People who take breaks in the morning feel more refreshed and less emotionally exhausted than those only taking breaks in the afternoon. This could be a result of using up more energy on priority tasks and facing more challenges, interruptions and communications in the morning. The more you focus and the more decisions you make, the more important it is to take a break.
You also tend to be more creative after taking a break – especially when combining it with exercise. It is thought that your mind it could be chewing away at the problem in the background, according to an item in Time’s 2017 special edition on Mindfulness.
When you take a break with other office workers, keep the conversation unrelated to work in order to get the full productivity and wellness benefits. Ideally, physically getting away from work during your break is better than a trip to the company cafeteria or boardroom. A minimum walk of 10 minutes is best – especially if it relates to nature in some way – such as a stroll among trees or in a field or garden. The longer you walk, the greater the benefit, and it has been shown that a 40 minute walk in a forest results in lower levels of the stress hormone cortisol then an equivalent walk in the laboratory.
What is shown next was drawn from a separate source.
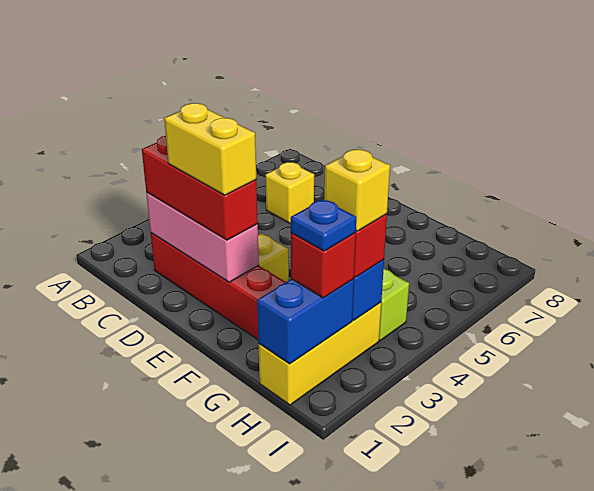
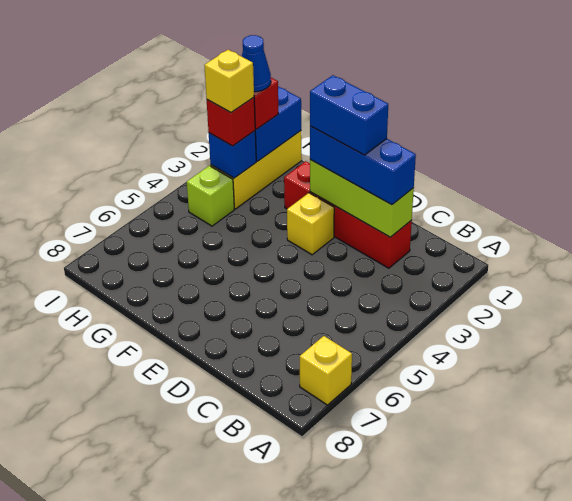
pink brick C2:E2 level 2 -> lime brick C2:E2 level 2
red brick C2:E2 level 3 -> blue brick C2:E2 level 3
yellow brick C6 level 1 -> yellow brick A7 level 1
yellow brick D2:E2 level 4 -> blue brick D2:E2 level 4
blue plate H2 level 4 -> blue cone H2 level 4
If it is impossible to leave your workstation, at least have a stand-up break. Simply standing increases your energy, and walking increases energy levels by more than 200%. Sitting for more than half the day doubles the risk of diabetes and cardiovascular problems. According to James Levine, co-director of Obesity Solutions, a program of the Mayo Clinic in Scottsdale, Arizona, research indicated that those sitting for over four hours a day had a 46% increase in deaths from any cause than those sitting less than two hours a day.
Standing up while working can improve performance. Studies have shown that people can make quicker decisions and absorb information faster when standing. (One study referred to in the August 27, 2016 issue of the Toronto Star mentioned that standing desks in schools improves behaviour and helps kids burn off more calories.) Standing desks in call centres have been known to boost productivity up to 46%.
Exercise breaks are probably the most effective, but the most difficult to work into a busy day. So at least walk around when you talk on the phone, stretch, hold stand-up meetings, use standing desks periodically, and take the stairs instead of the elevator when possible.
And forget about trying to impress the boss by working through breaks and working overtime. At least one study showed that as long as your work gets done, working longer hours doesn’t make you a better worker in the eyes of your boss. Another study revealed that if people think they should be reachable after work, they feel less in control – and more stressed.
How often you take a break is important, and you should take a brief break every one hour and 90 minutes, depending on your energy cycle. Our brain tends to function in rhythms of high energy followed by briefer periods of low energy. This energy cycle is discussed in more detail in my ebook, Managing your energy, published by
Did you take a break today? Reading this article doesn’t count – because it relates to work.